Frequently Asked Question
Pfizer’s selection process, as described in this session, illustrates the key criteria that any large pharmaceutical organization should apply. The primary technical criteria for pharma include: GxP compliance architecture — the platform must support the audit trail, validation, and access control requirements that regulated pharmaceutical workflows require; security and data governance — access controls must be enforced at the retrieval layer based on source system permissions, not as application-level filters; scalability — the platform must handle the data volumes of a global pharmaceutical organization without degrading retrieval quality as the connected data environment grows; and semantic search quality — the platform must understand pharmaceutical and scientific terminology with sufficient precision to surface relevant results for complex research queries that keyword search cannot handle. The organizational criteria are equally important: the platform must support the change management required to drive adoption among research and knowledge worker populations with different search behaviors, and it must provide the analytics and adoption metrics that allow the team to demonstrate ROI to leadership throughout the deployment.

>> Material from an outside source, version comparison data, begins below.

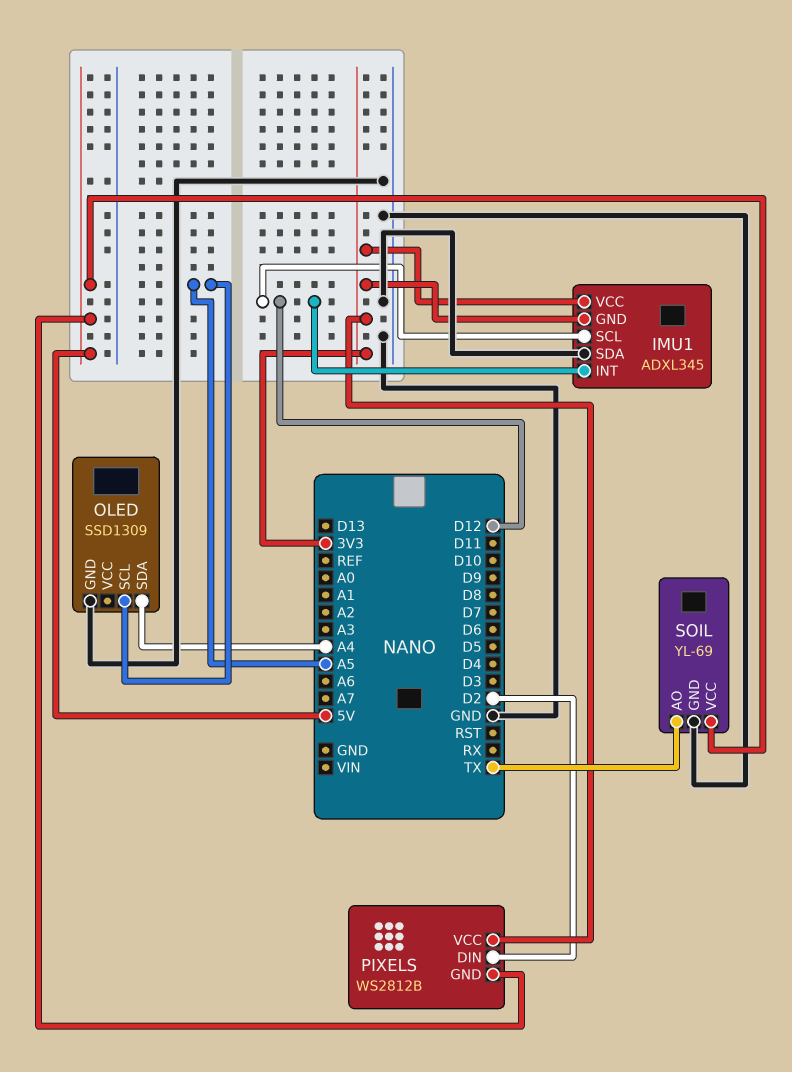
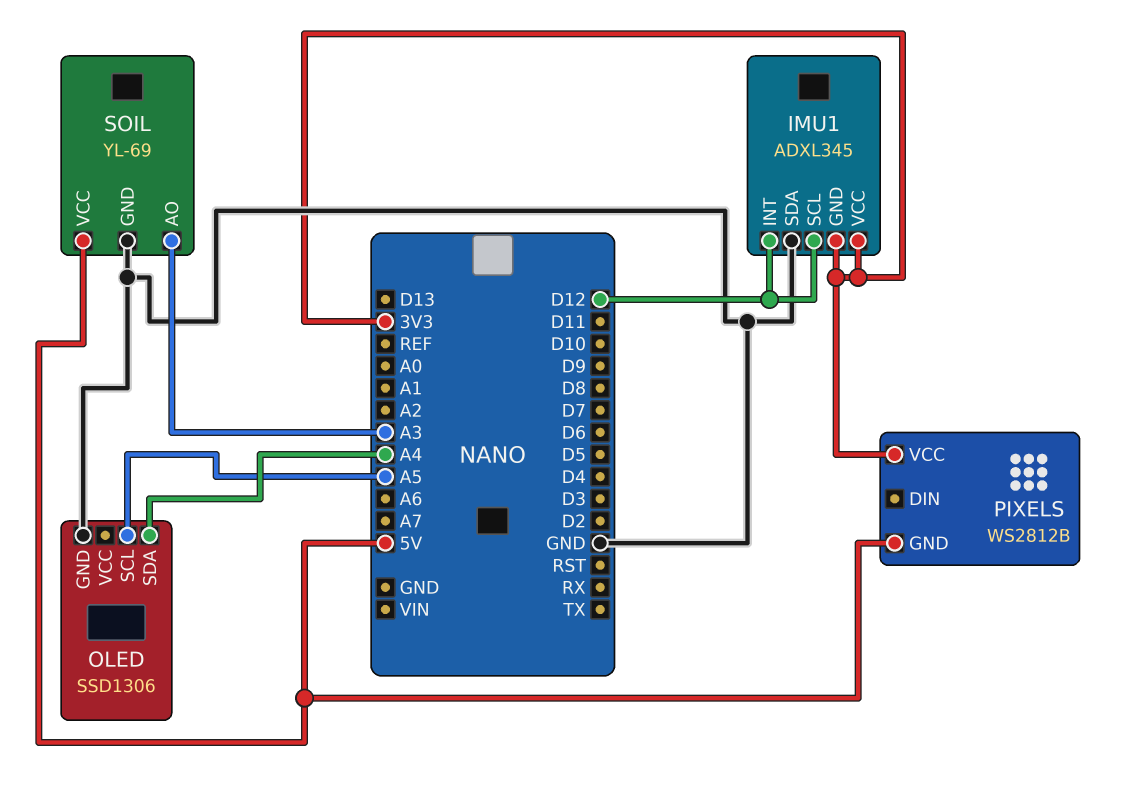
OLED: SSD1309 -> SSD1306
PIXELS pin DIN: D2 -> none
SOIL pin AO: TX -> A3

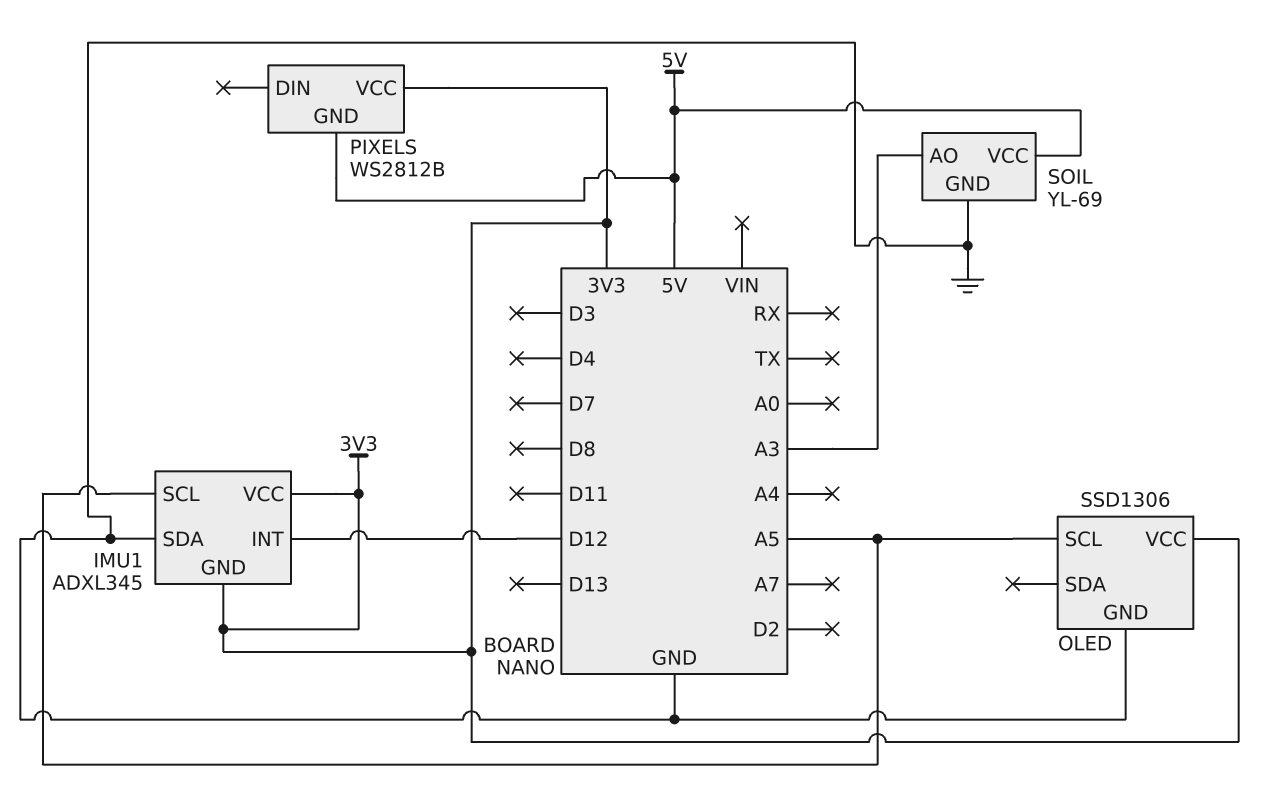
IMU1 pin SCL: D12 -> A5
OLED pin SDA: A4 -> none
OLED pin VCC: none -> 3V3

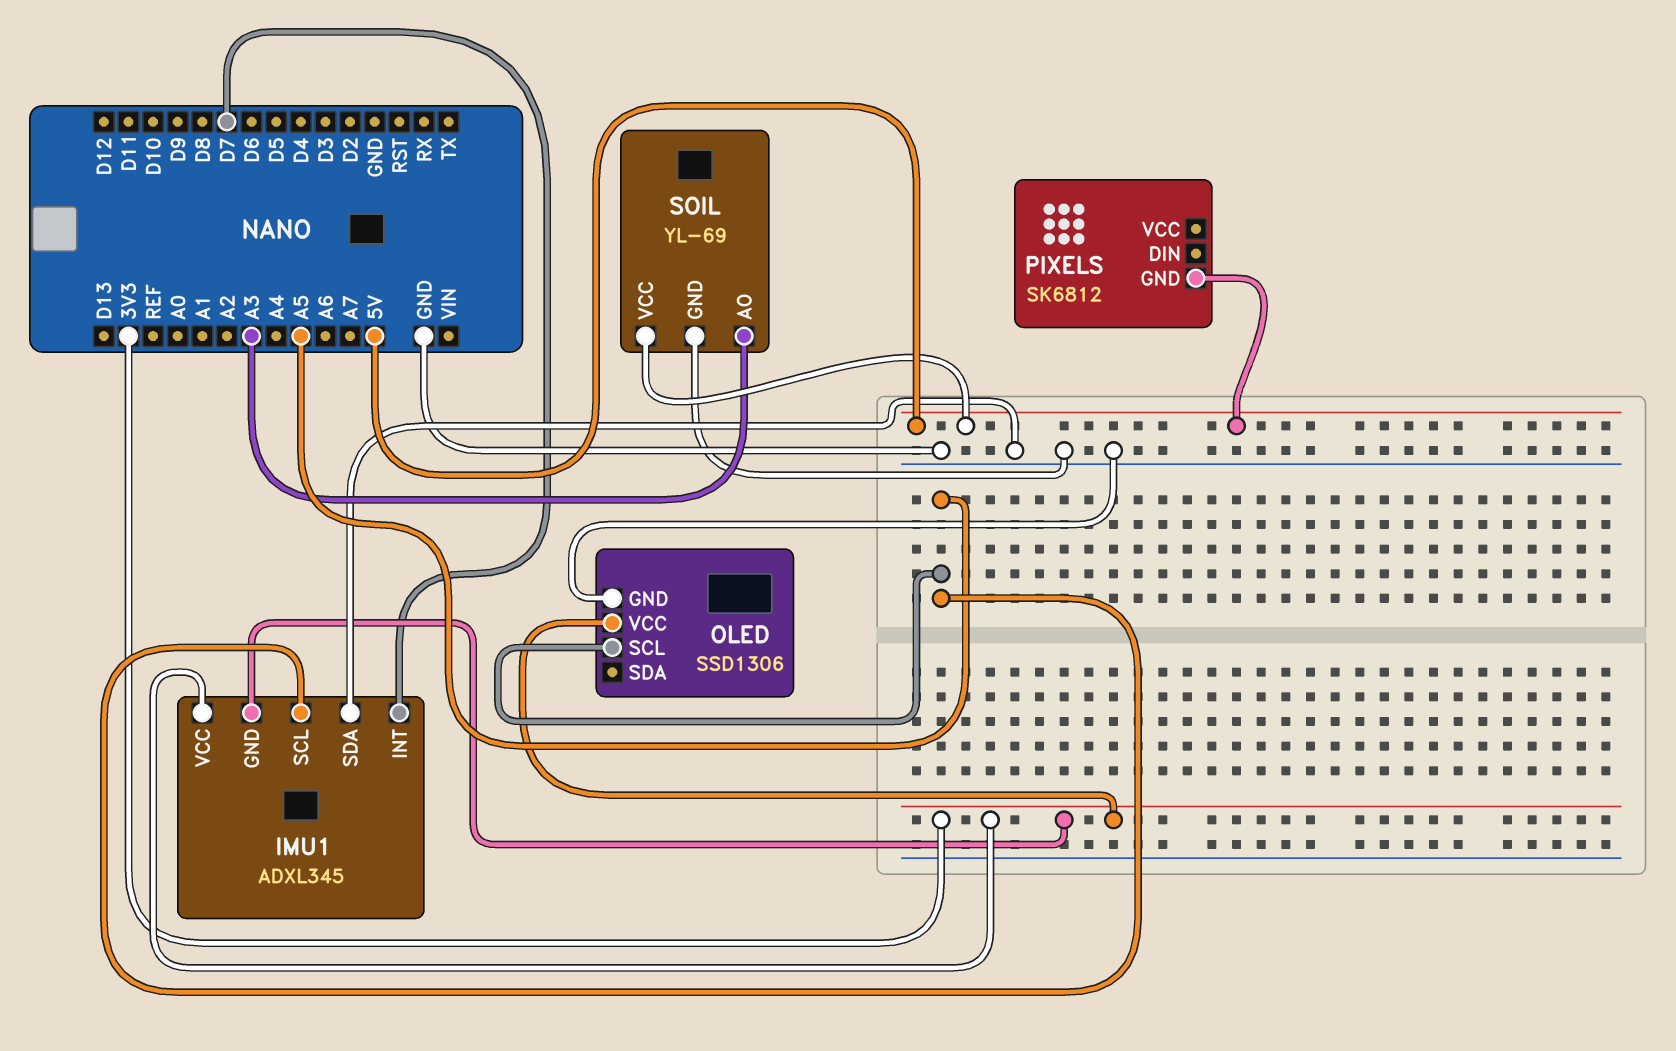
IMU1 pin INT: D12 -> D7
PIXELS: WS2812B -> SK6812
PIXELS pin VCC: 3V3 -> none

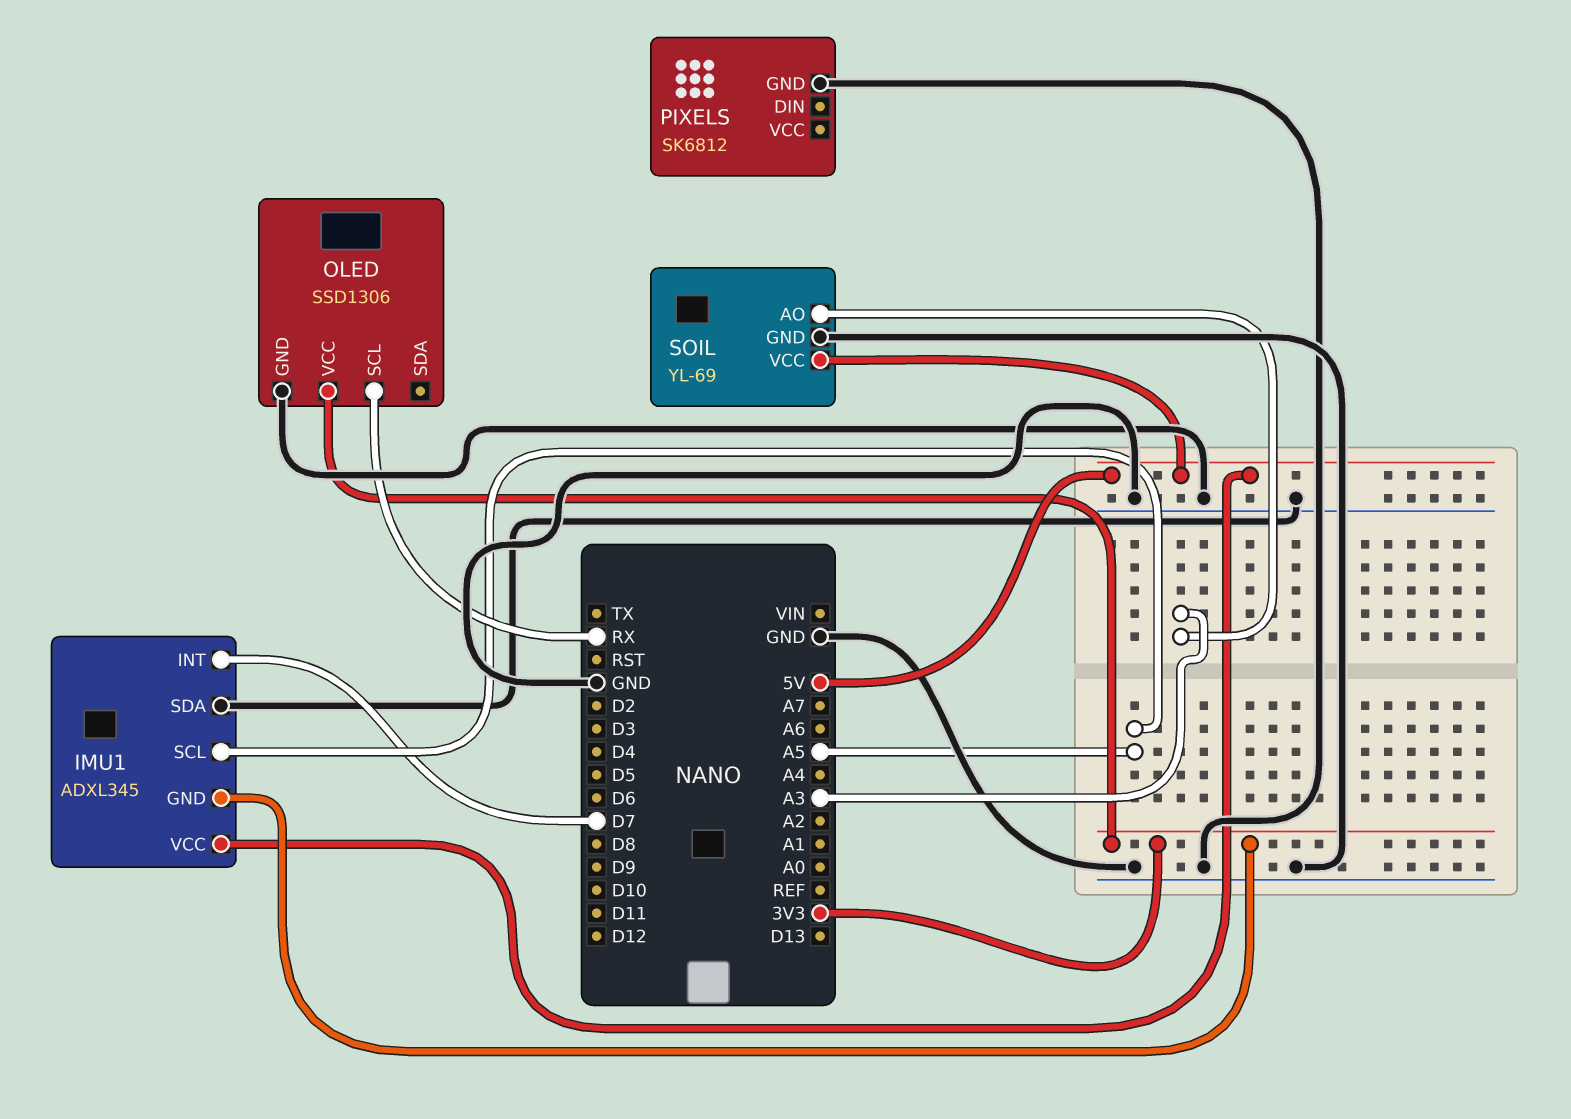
IMU1 pin VCC: 3V3 -> 5V
OLED pin SCL: A5 -> RX
PIXELS pin GND: 5V -> GND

GxP (Good Clinical Practice, Good Manufacturing Practice, Good Laboratory Practice) regulations impose specific requirements on information systems used in regulated pharmaceutical workflows that standard enterprise deployments do not face. In a GxP context, enterprise search must support: audit trail requirements that record who accessed what information when, and what searches they conducted; validation requirements that demonstrate the system functions as intended and changes are controlled; access control architecture that enforces need-to-know boundaries with the rigor that regulatory submissions and clinical data require; and data integrity standards that ensure the information the search system surfaces is accurate and from authorized sources. Sinequa’s platform is designed to meet these requirements through early-binding security enforcement, comprehensive audit trail capabilities, and deployment architecture options that support the validation workflows pharmaceutical IT and compliance teams require. The Pfizer deployment, conducted in a fully GxP-aware context, demonstrates these capabilities in one of the world’s largest and most compliance-scrutinized pharmaceutical environments.
The most transferable lessons from Pfizer’s deployment account fall into four categories. First, the importance of getting the selection criteria right before beginning an evaluation: Pfizer’s session demonstrates a rigorous evaluation process that identified the right platform for their specific environment — organizations that approach enterprise search selection as a commodity procurement tend to discover the gaps in the evaluation only after deployment. Second, the organizational change management requirements are as important as the technical implementation: driving adoption among research and knowledge worker populations in a global pharmaceutical organization requires deliberate investment in training, change management, and the feedback loops that identify where the deployment is not meeting user needs. Third, sequencing matters — the order in which data sources are connected and use cases are enabled affects how quickly the deployment delivers value and how easily organizational resistance is managed. Fourth, the investment in getting the data governance and access control architecture right before scale is not overhead — it is the foundation that determines whether the platform can be extended to AI capabilities without rebuilding from scratch.